In a paper published in the New England Journal of Medicine last month, Dr. Sprecher and his colleagues described how difficult it was to deliver basic supportive care at Liberia’s largest treatment centre, which saw more than 700 moderate to severely sick patients between Aug. 23 and Oct. 4.

Responsible for 30 to 50 patients each, physicians confined to personal protective equipment in stifling temperatures could devote just one to two minutes per patient to “evaluate needs and establish a care plan.”

The sick had to be divided into three categories: Patients with organ failure who could not be saved; patients with low blood volume who were not in shock but could no longer care for themselves; and patients with low blood volume who were not in shock and could still care themselves.

The outlook was brightest for the last group, whose members had a good shot at recovery if they took anti-nausea and anti-diarrheal medications and, like the Nigerian patients, drank four to five litres of oral electrolyte solutions per day, ideally beginning the moment fever set in.

Dr. Sprecher said MSF’s treatment centres are already achieving a case fatality rate of roughly 50 per cent; Dr. Fowler said the WHO’s more recent internal figures show the overall case fatality of 70 per cent released earlier in this outbreak is beginning to come down as well.

“Simple, but rigorous supportive measures have a disproportionate impact on disease if you can apply them early enough,” said Simon Mardel, a British relief physician who helped arrange Dr. Cleary’s interviews with the Nigerian survivors.

“When we say drink ORS, I don’t mean, did they have some ORS that day? What quantity did they get down? If they just drank a cupful, a few cups, I’m sorry, that’s not treatment.”

The WHO’s guidelines on this are unsparing. Ebola patients need to drink four to five litres of ORS a day or, by day five of the illness, it will be too late to drink – they’ll require IV support to keep their organs from collapsing.

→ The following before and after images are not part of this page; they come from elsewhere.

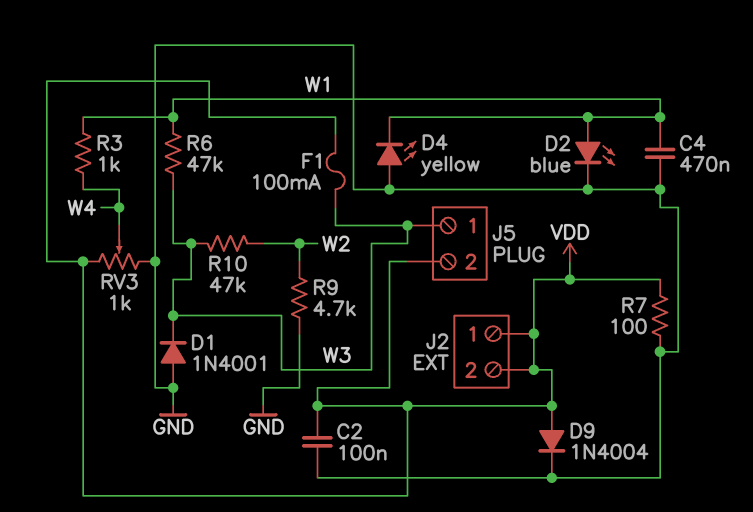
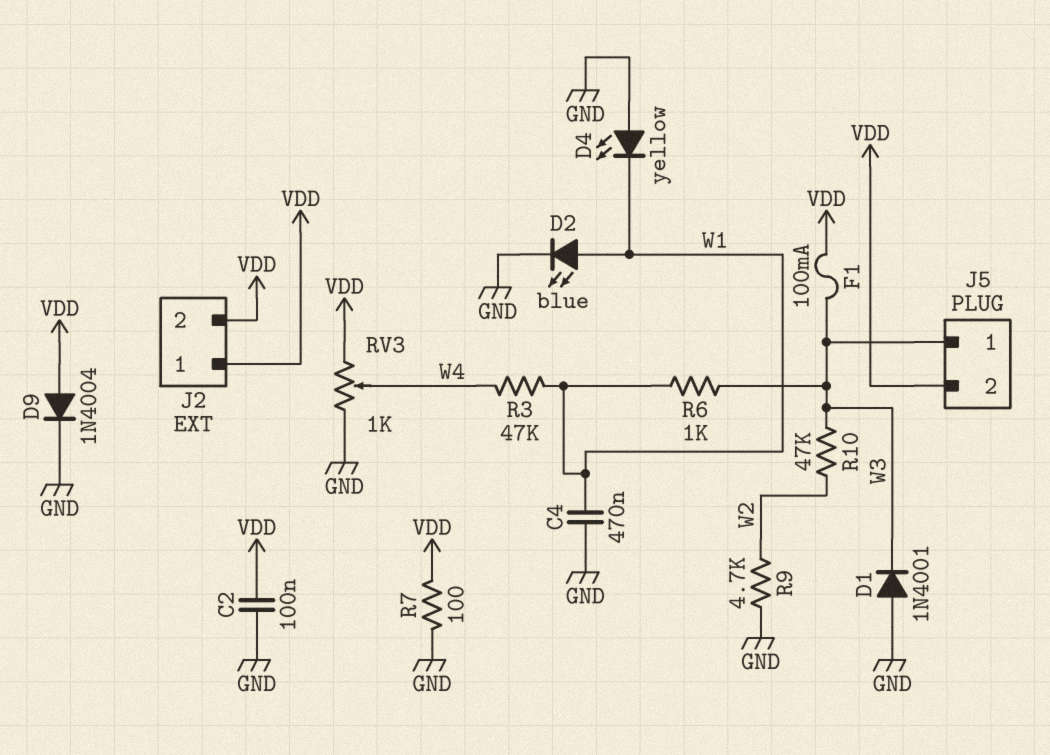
R3: 1k (W1, W4) -> 47k (W1, W4)
R6: 47k (W1, W3) -> 1k (W1, W3)

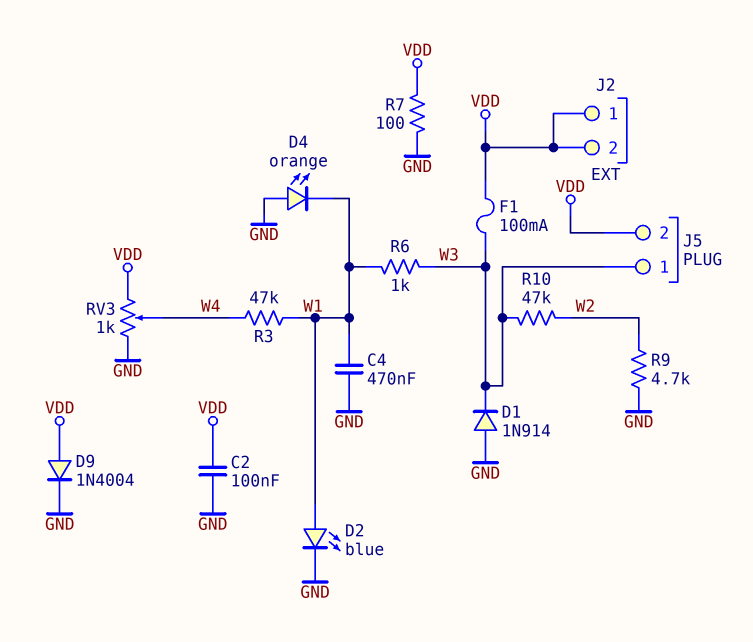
D1: diode 1N4001 (A GND, K W3) -> diode 1N914 (A GND, K W3)
D4: LED yellow (A GND, K W1) -> LED orange (A GND, K W1)

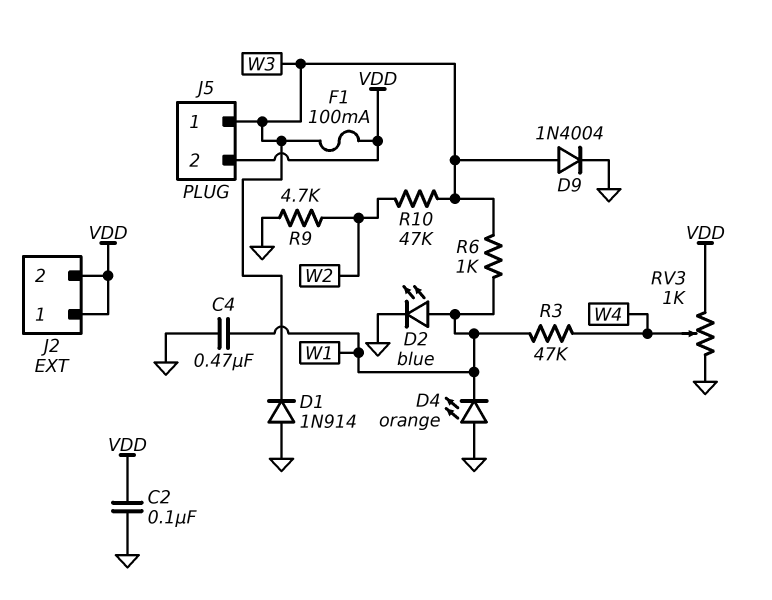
D9: diode 1N4004 (A VDD, K GND) -> diode 1N4004 (A W3, K GND)
R7: 100 (GND, VDD) -> none

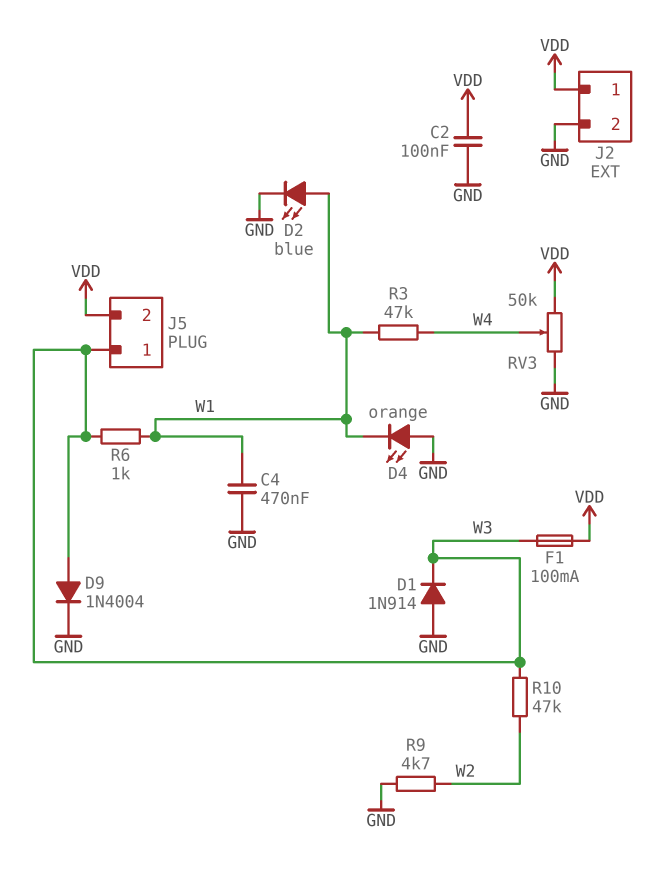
J2 pin 2: VDD -> GND
RV3: 1k (GND, VDD, wiper W4) -> 50k (GND, VDD, wiper W4)

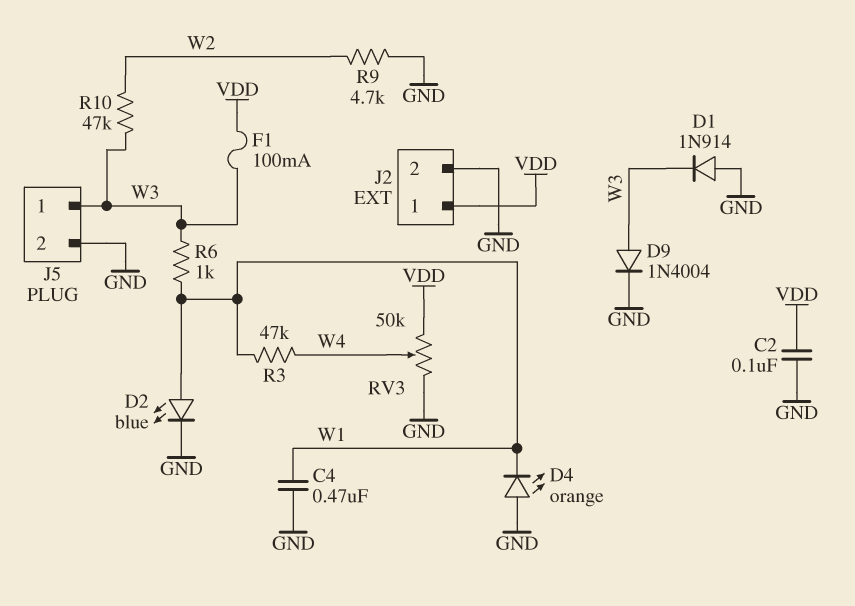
J5 pin 2: VDD -> GND

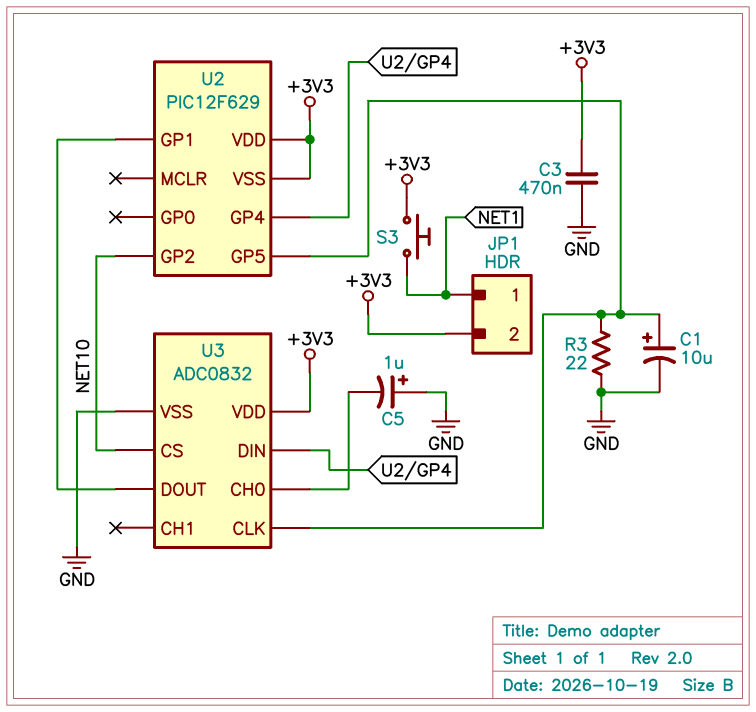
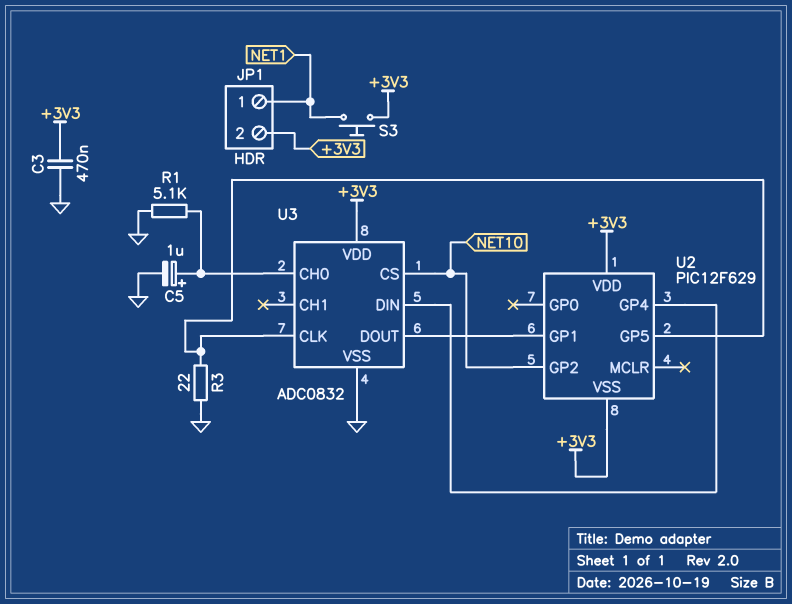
C1: 10uF (plus U2/GP5, minus GND) -> none
C5: 1uF (plus GND, minus U3/CH0) -> 1uF (plus U3/CH0, minus GND)
R1: none -> 5.1k (GND, U3/CH0)

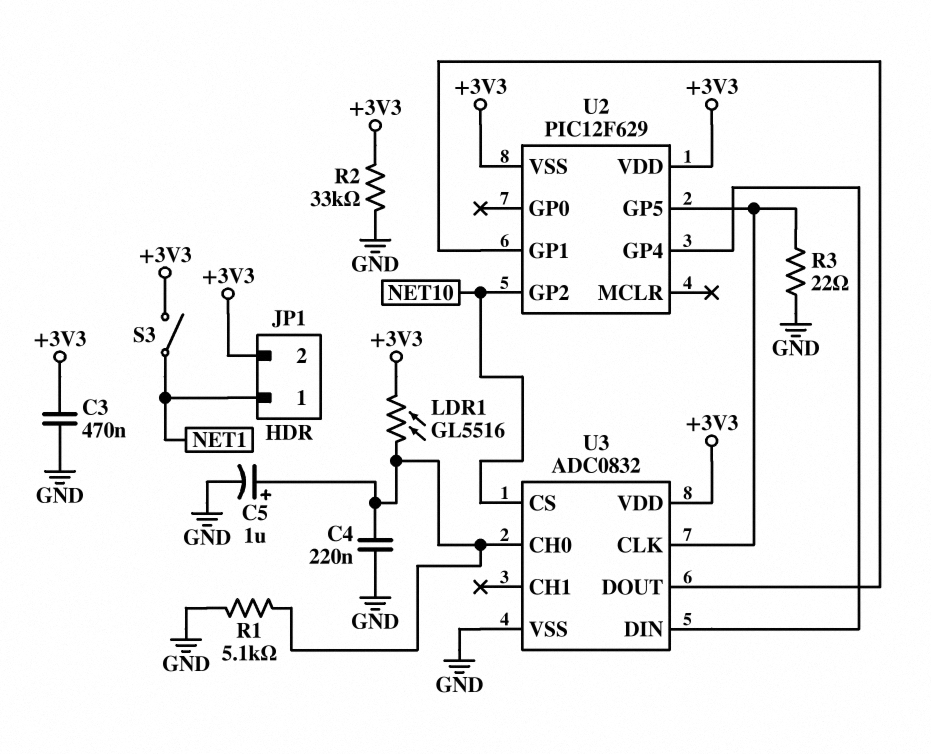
C4: none -> 220nF (GND, U3/CH0)
LDR1: none -> GL5516 (+3V3, U3/CH0)
R2: none -> 33k (+3V3, GND)
S3: button (+3V3, NET1) -> switch (+3V3, NET1)

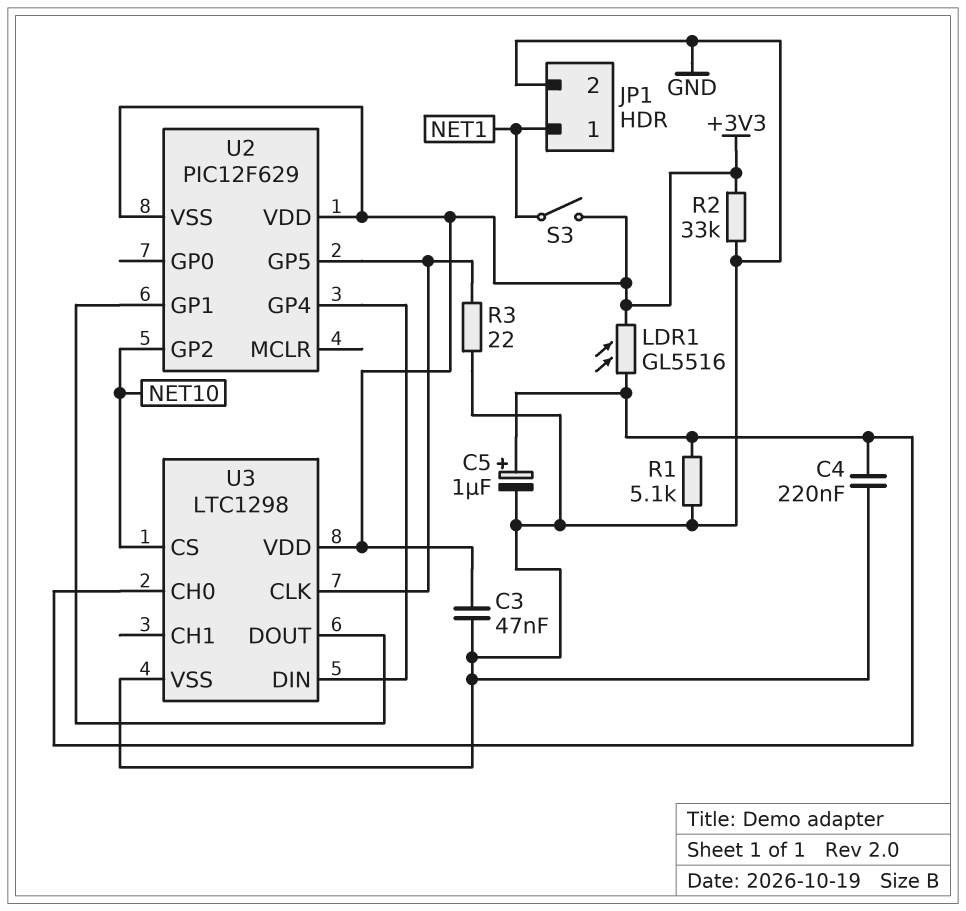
C3: 470nF (+3V3, GND) -> 47nF (+3V3, GND)
JP1 pin 2: +3V3 -> GND
U3: ADC0832 -> LTC1298

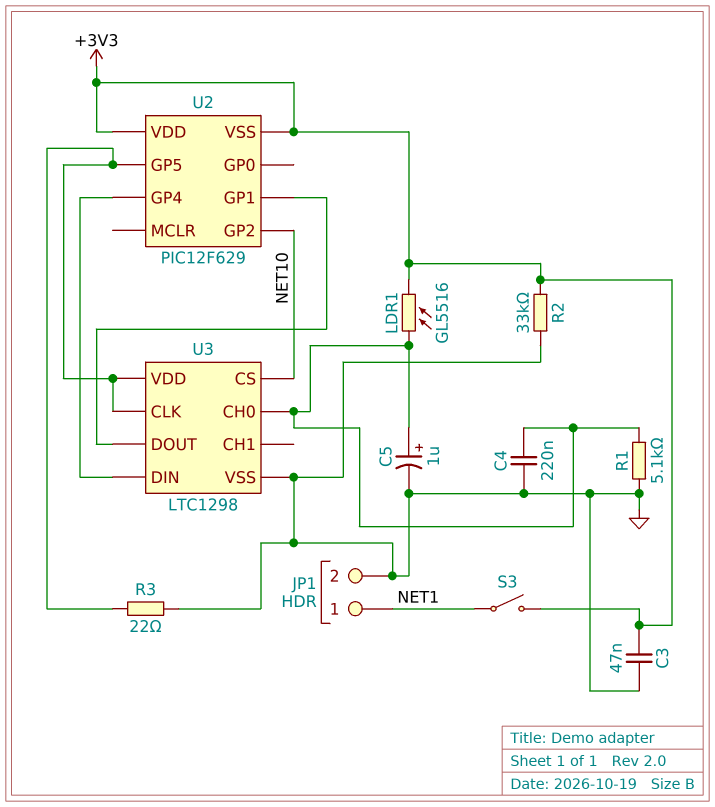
U3 pin VDD: +3V3 -> U2/GP5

Drinking so much fluid while stricken with Ebola was extraordinarily difficult, the survivors told Dr. Cleary.

She marvelled at their will to live.

“I was careful to try not to prompt any of the responses and the two things that amazed me [were] the fact that all of them identified for us – they brought it up themselves – the determination to survive,” she said. “They recognized that they could survive and they would … the second thing was the rehydration and how it was hard to take it. But they knew they had to take it.”